Sections 31 (relief where income for longer period is received in one year) 32 (relief in case of purchases cum dividend) and 35 (expenses of Crown servants abroad) of the Taxes Act shall cease to have effect.
Any provision of the Income Tax Acts requiring, permitting or assuming the deduction of income tax from any amount (otherwise than in pursuance of section 204 of the Taxes Act (pay as you earn)) or treating income tax as having been deducted from any amount, shall be construed as referring to deduction of income tax at the basic rate in force for the relevant year of assessment; and for this purpose the relevant year of assessment shall be taken to be (except where otherwise provided)—
(a)if the amount is an amount payable wholly out of pro fits or gains brought into charge to tax, the year in which the amount becomes due;
(b)in any other case, the year in which the amount is paid.
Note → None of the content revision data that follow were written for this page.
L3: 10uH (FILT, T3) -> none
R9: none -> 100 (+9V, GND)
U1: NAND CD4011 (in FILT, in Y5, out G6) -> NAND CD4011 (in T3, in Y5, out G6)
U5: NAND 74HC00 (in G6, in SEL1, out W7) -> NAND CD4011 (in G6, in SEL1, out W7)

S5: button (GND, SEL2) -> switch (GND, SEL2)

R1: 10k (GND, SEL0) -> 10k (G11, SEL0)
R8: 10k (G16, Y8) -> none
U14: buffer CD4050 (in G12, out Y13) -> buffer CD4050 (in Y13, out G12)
(1)The enactments mentioned in Schedule 6 to this Act shall have effect subject to the amendments specified therein.
(2)The enactments mentioned in Part II of Schedule 14 to this Act are hereby repealed to the extent specified in the third column of that Part.
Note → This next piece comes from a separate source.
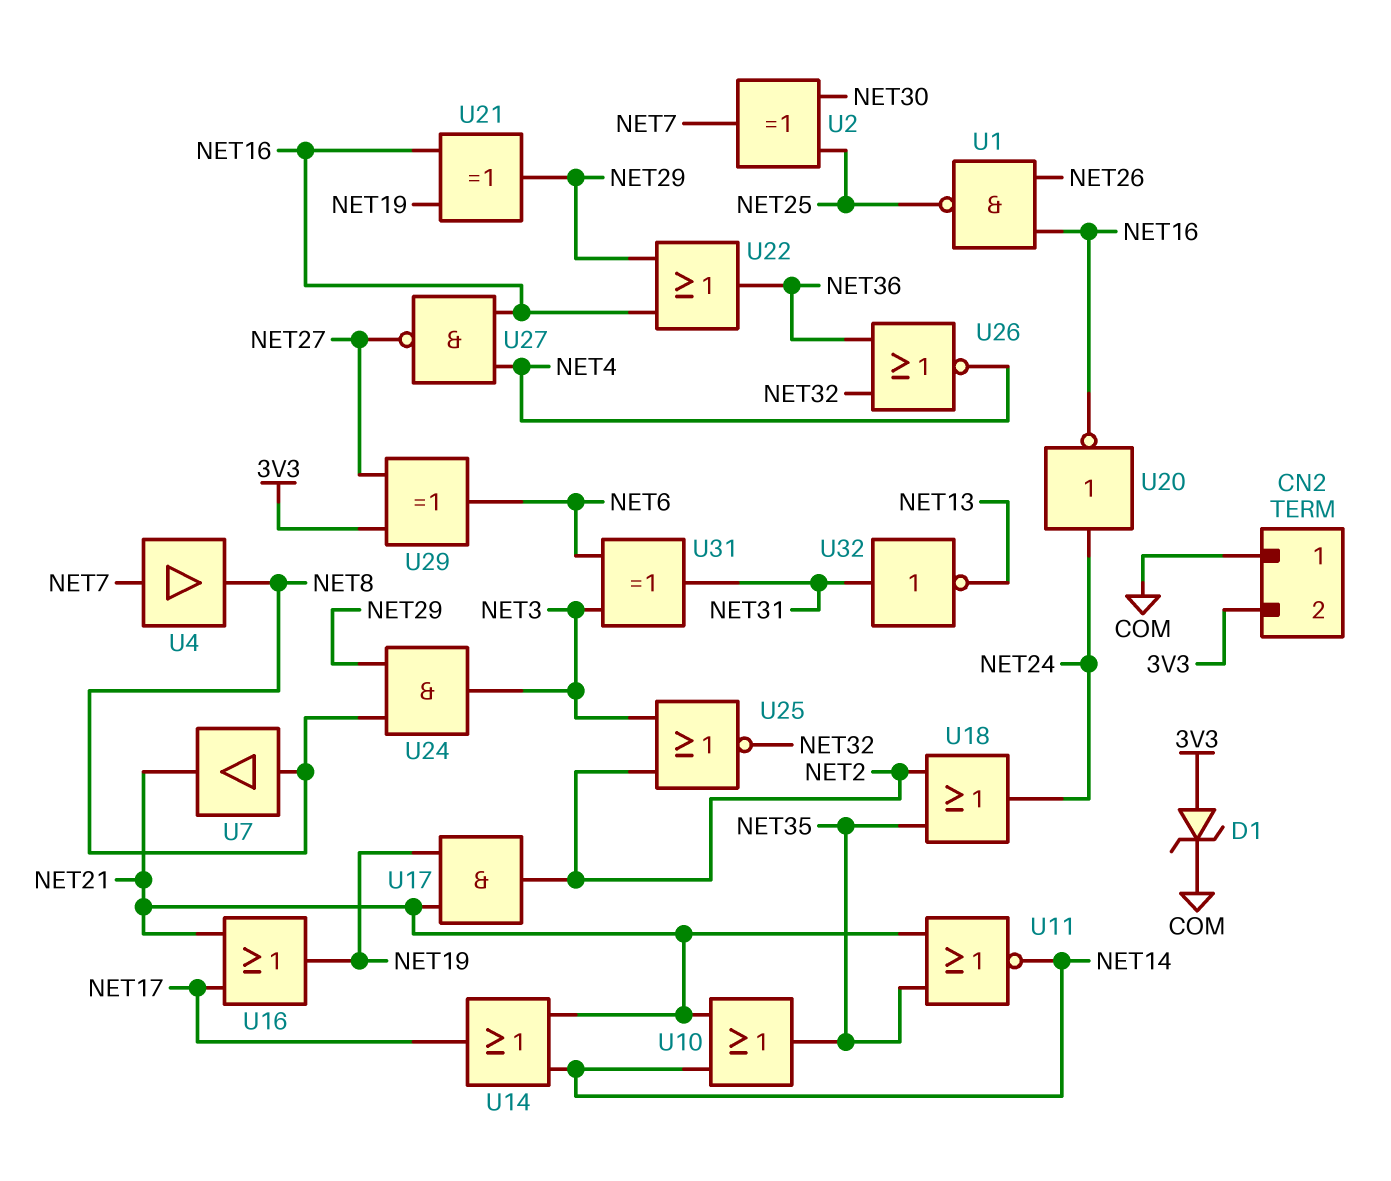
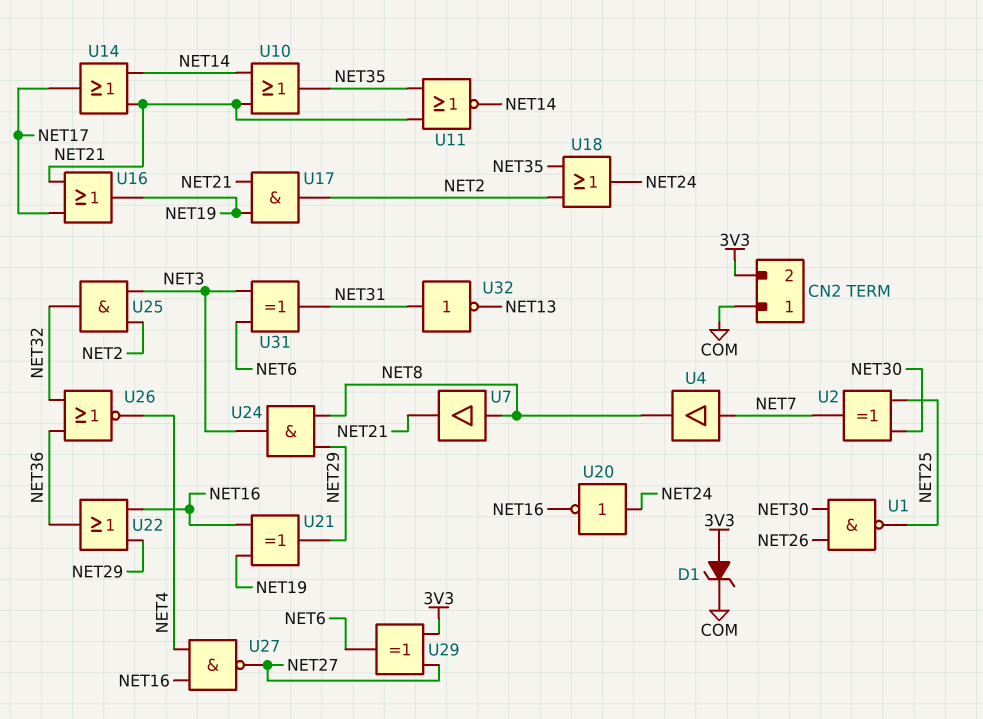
U1: NAND (in NET16, in NET26, out NET25) -> NAND (in NET26, in NET30, out NET25)
U25: NOR (in NET2, in NET3, out NET32) -> AND (in NET2, in NET3, out NET32)

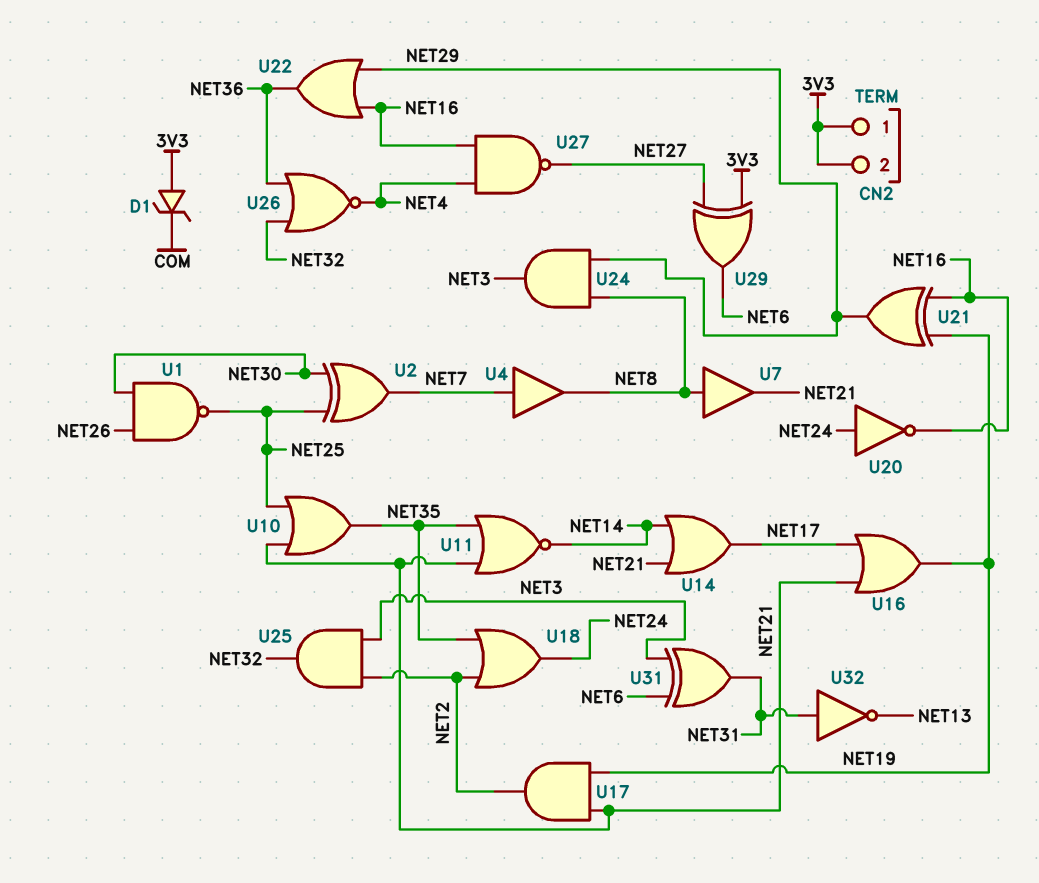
CN2 pin 1: COM -> 3V3
U10: OR (in NET14, in NET21, out NET35) -> OR (in NET21, in NET25, out NET35)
(1)The preceding provisions of this Chapter shall have effect for the year 1973-74 and subsequent years of assessment; and accordingly the amendments and repeals made by those provisions (including those mentioned in section 37 of this Act) shall not be taken to affect tax for an earlier year of assessment or the doing of anything in relation to tax for such a year.
(2)The transitional provisions contained in Schedule 7 to this Act shall have effect.
The basic rate for the year 1973-74 shall be 30 per cent., unless Parliament otherwise determines.